Fig. 3. Celf1 binds Elavl4 developing neocortices.

a Celf1 (red) and Pax6 (green) VZ, IHC at E13 and E16 (n = 3 animals per age). DAPI shown in blue. b Western blot of Celf1 protein (upper panel) expression in VZ and CP from LCM neocortices at E13 and E16 (n = 3 animals per age). The Celf1 upper band is putatively Celf1 Long (Celf1L); the Celf1 lower band is putatively Celf1 Short (Celf1S), indicated at left. Gapdh was used as a loading control (bottom panel). c Densitometry quantification of b.
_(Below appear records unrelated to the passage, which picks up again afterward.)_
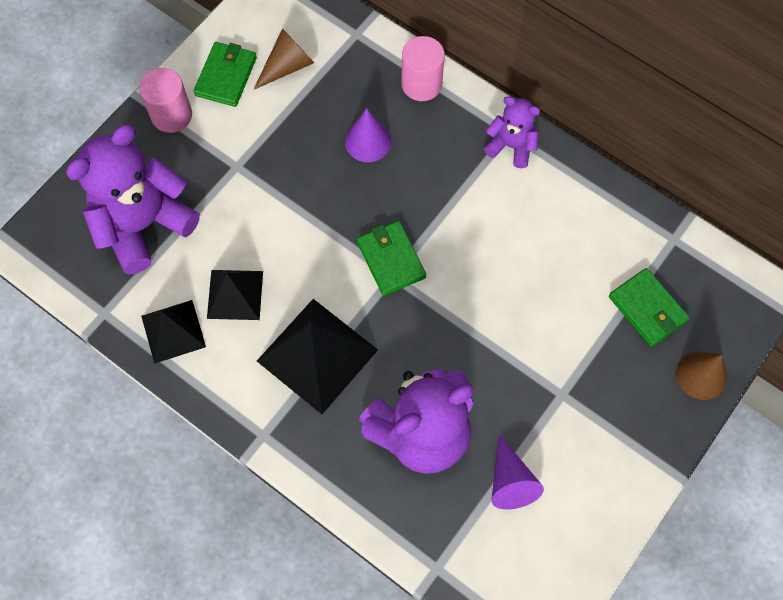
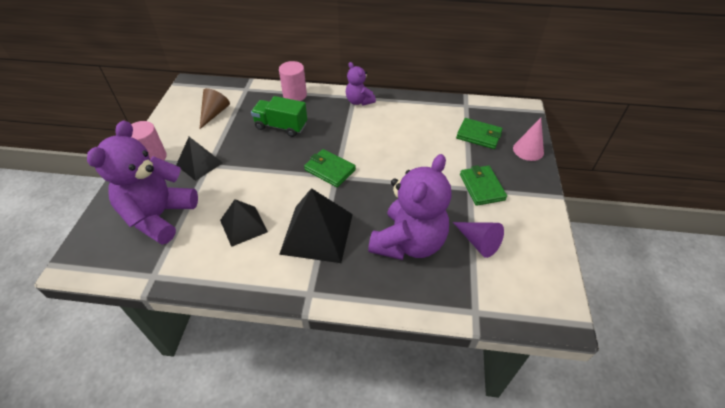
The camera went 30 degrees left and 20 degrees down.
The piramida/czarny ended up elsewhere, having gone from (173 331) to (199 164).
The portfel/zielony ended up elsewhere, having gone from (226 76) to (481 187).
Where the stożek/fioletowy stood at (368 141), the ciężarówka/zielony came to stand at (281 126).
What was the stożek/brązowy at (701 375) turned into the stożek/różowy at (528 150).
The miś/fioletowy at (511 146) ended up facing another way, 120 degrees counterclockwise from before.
Data represent the mean and SEM. Data normalized to Gapdh and then to E13. Statistics: Student’s t-test. *p < 0.05. d Celf1 (red, top) or Elavl4 (red, bottom) IHC on Nestin-GFP (green) neocortices at E13 and E16 (n = 4 animals per age). e RNA immunoprecipitation (RIP) from E13 and E16 neocortices. Relative mRNA levels were determined by qRT-PCR from Celf1 vs. IgG RIPs (n = 4 separate RIPs, 6 neocortices per age). Pan-Elavl4 and specific Elavl4 isoforms are shown in addition to ActB and Gapdh as non‐binding controls. f RIP from N2a cells (n = 3 RIPs from separate transfections). Data represent the mean and SEM. Data normalized to Gapdh. Celf1 was used as positive control⁶⁰. 18S was used as negative control. Statistics: Two-way ANOVA with Tukeyʼs. ****p < 0.0001.